Your whole premise started off with people picking political parties based on the fact they are political parties. Not to mention your argument is to turn a 2 party system in to a 3 party system. I don't want only 3 parties any more than I only want 2. In fact I would love to see parties rise and fall, die and be reborn etc etc. These huge monolithic entities in which is used by the majority, especially those in control/power and those who control the media, to define political stances or ideals need to go away.
 

KlokWyze

Diamond Member
Sep 7, 2006
4,440
1
81
www.dogsonacid.com
I agree as well. Much as people want to complain about obstructionists in Congress, the Democrats controlled both houses and the presidency for two years and only managed to pass a watered-down health care bill that definitely doesn't deserve the title of "overhaul" that it has somehow managed to receive.

Under Bush, there was obviously no hope of meaningful financial regulation or reform, nor was there any hope that the bankers most responsible for the economic crisis would ever answer for their crimes. Under Obama, nothing at all has changed, and it WON'T change. Same with Romney. Whoever is president will never enact any sort of financial reform and banks will just continue having a field day.

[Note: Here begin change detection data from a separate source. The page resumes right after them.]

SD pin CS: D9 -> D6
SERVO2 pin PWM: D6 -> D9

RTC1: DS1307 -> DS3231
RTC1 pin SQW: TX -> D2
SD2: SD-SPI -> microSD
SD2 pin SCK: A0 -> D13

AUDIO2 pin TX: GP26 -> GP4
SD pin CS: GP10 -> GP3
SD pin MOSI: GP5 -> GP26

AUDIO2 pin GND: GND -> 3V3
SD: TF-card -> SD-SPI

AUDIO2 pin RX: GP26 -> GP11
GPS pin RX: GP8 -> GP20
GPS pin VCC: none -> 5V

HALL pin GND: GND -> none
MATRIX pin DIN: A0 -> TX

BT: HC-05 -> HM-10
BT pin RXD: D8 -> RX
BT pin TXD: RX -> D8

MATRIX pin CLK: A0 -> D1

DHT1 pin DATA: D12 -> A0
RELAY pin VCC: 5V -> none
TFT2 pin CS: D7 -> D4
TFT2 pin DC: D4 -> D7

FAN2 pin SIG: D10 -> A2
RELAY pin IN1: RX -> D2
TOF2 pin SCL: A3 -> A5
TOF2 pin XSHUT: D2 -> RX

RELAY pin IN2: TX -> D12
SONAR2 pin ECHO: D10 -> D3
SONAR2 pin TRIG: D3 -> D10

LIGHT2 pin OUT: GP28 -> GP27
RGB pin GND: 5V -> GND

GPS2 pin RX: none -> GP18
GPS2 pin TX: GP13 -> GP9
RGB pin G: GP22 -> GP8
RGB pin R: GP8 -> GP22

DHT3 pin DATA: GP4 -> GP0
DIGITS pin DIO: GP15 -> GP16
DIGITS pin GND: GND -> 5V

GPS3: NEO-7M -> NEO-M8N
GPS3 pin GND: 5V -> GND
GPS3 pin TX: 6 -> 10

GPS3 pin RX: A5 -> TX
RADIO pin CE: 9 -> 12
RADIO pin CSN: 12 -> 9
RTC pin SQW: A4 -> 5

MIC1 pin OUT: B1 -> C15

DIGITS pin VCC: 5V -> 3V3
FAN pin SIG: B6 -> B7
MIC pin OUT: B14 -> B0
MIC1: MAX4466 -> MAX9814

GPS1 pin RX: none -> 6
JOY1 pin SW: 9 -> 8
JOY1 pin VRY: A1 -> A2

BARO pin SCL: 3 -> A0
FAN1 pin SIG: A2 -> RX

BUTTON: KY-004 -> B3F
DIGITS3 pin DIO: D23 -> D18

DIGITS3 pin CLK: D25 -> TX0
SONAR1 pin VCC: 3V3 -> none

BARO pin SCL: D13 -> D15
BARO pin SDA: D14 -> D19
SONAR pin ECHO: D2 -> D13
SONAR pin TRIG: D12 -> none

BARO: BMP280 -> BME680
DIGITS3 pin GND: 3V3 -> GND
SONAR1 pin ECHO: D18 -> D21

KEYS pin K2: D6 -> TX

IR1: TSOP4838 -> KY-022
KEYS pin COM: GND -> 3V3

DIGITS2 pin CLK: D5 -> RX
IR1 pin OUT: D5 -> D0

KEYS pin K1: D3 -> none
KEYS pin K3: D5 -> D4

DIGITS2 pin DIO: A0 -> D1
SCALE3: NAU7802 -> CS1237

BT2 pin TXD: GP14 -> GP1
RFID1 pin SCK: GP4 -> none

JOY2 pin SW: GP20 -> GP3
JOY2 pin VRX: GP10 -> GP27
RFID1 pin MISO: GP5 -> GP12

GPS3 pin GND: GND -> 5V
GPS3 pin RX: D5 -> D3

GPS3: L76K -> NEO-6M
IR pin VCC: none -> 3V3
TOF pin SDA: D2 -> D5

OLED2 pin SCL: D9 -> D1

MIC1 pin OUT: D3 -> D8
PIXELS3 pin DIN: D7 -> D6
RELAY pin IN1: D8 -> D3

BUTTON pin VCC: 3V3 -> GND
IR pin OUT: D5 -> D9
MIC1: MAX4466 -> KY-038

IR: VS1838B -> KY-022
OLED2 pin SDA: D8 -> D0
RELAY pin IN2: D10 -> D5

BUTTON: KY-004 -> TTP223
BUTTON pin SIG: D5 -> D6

Honestly, I can't see any difference in the candidates except for their stance on social issues, which are really none of their business in the first place. Obama is more attractive to me in that way but it really just feels like I'm being pandered to. I mean, as much as I agree that same-sex marriage should be legal, it doesn't directly affect me, nor is it nearly as important as the economy. And since neither party is serious about actually fixing the economy, there's really no way to decide between the two.
It has be a major overhaul or it's meaningless. The issue is that we never really got hit hard enough by the last financial melt down. We just prolonged having to actually deal with it. Kick the can down the road. Now, I have to say that I vehemently disagree with giving tax-break-advantage to the wealthy and extremely wealthy. It's offensive and it just plain doesn't work positively for the whole system. It's truly odd that the GOP embraces this as one of it's defining issues, especially now. Truly bizarre. Perhaps they should choose Palin again and get this over with. :D

On the social issues the GOP is a train-wreck. Good luck with that.
 

fskimospy

Elite Member
Mar 10, 2006
72,154
22,748
136
Your whole premise started off with people picking political parties based on the fact they are political parties. Not to mention your argument is to turn a 2 party system in to a 3 party system. I don't want only 3 parties any more than I only want 2. In fact I would love to see parties rise and fall, die and be reborn etc etc. These huge monolithic entities in which is used by the majority, especially those in control/power and those who control the media, to define political stances or ideals need to go away.
Did you read anything I wrote?

I never advocated for 3 parties any more than 2. I used 3 as an example because it was sufficient to prove my point. My premise was most certainly not people picking parties because they are parties, parties just serve as a good template for an example because they aren't personally specific. You can change 'party' to 'person, place, or thing to vote for' for all I care.

If you want those things to go away then maybe you should start listening to me. Impotent ranting combined with a hope that people will suddenly stop voting for these parties is a complete waste of time. The problem is not with the parties, it is with the fundamental structure of our system. That's what you have to change.

No, instead you'd rather call me a dumbass and a tool of the establishment. Ridiculous.